Они перешли из ее спальни в большую комнату внизу, которую два окна, выходившие в сад, наполняли ярким светом. Комната была квадратная, с высоким потолком. В саду некогда искусно подстриженные деревья и кустарники, в форме чайников, кроликов и шахматных фигур, пришли в полное запустение и произрастали во всей своей первозданной дикости. Эвелина часто проводила в этой комнате утренние часы за чтением или шитьем на маленьком, но удобном диванчике у камина.

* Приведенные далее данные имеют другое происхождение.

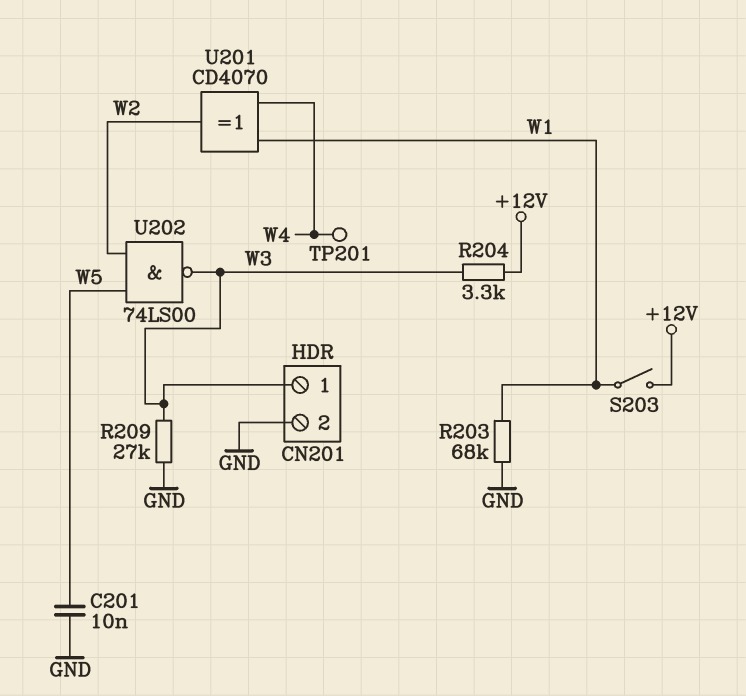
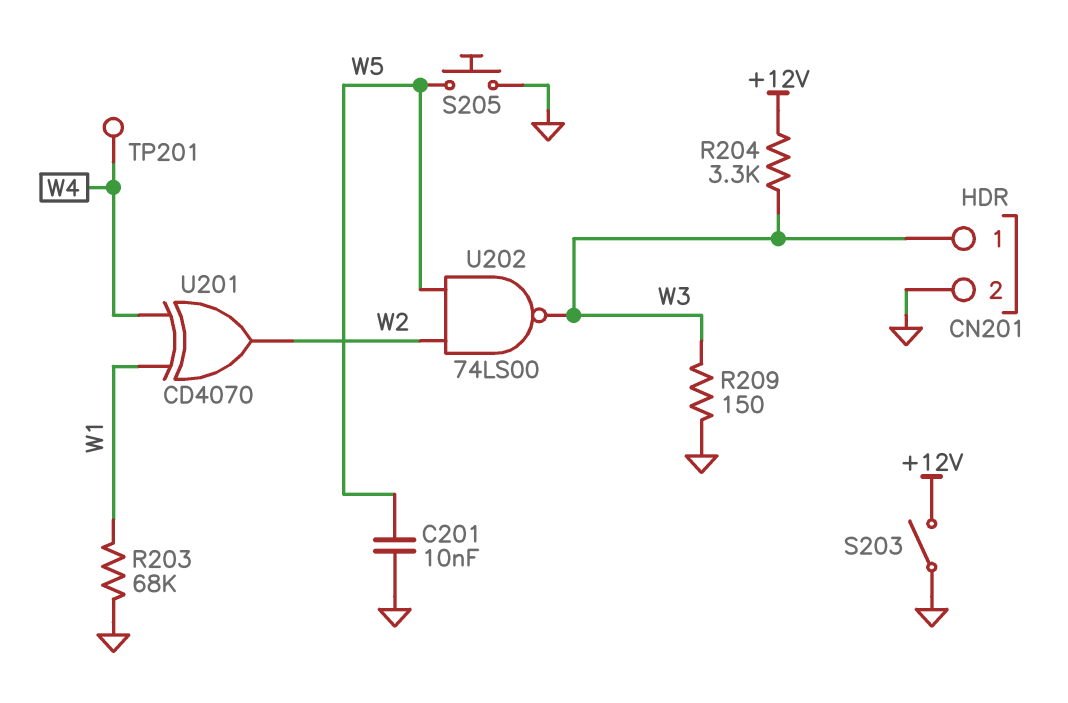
R209: 27k (GND, W3) -> 150 (GND, W3)
S203: switch (+12V, W1) -> switch (+12V, GND)
S205: none -> button (GND, W5)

В центре комнаты на прекрасном старинном, с резными украшениями столе возвышалась серебряная ваза. При жизни мужа леди Эль они все трое обычно завтракали здесь. После семи лет скудости и лишений комната сохраняла лишь последние следы былой красоты. На стенах висели несколько портретов, в том числе самой леди Эль, Генри Родона, ее возлюбленного супруга. А также и спаниеля, изображение которого дядя Генри, как его называла Эвелина, просто обо;кал. На некогда темно-синем шелке обоев красовались потускневшие серебряные бра. Изумительный лепной потолок по каким-то необъяснимым причинам не отбился и не облупился, как в остальных комнатах. В центре висела хрустальная люстра. Эвелина помнила эту комнату в прежние, счастливые времена, когда паркет блестел, люстра, в которой горело три дюжины свечей, сверкала и переливалась, стол под Рождество ломился под тяжестью всяких деликатесов, в камине полыхал огонь. Как все изменилось. Три года назад портьерная ткань из этой комнаты пошла на редингот для леди Эль, накидку для Эвелины и обивку кресел в столовой.

Но Эвелина никогда не слышала от леди Эль ни одной жалобы.

Ее поражало, что тетка, всю свою жизнь пользовавшаяся всяческой роскошью, лишившись всех этих благ, никогда не упрекала за это судьбу. Так поступили бы многие, но она только смеялась и называла своего покойного мужа «влюбленным глупцом». Похоронив его с почестями и оплакав с любовью, она никогда не позволяла никому сказать о нем дурного слова. Когда Эвелина однажды спросила ее, как она переносит столь разительные перемены в своей судьбе, леди Эль, задумавшись на мгновение, отвечала: «У меня слишком много друзей, чтобы я могла считать себя бедной».

Что можно было на это сказать? Эвелина запомнила этот урок на всю жизнь.

Сейчас, глядя на милую седую голову, склонившуюся над сундуком, полным воспоминаний, она думала только о том, как ей повезло, что материи не пригодились.

– Жаль, – произнесла она вежливо, отворачиваясь от сундука и принимая разочарованный вид. – А я-то надеялась, что они нам пригодятся.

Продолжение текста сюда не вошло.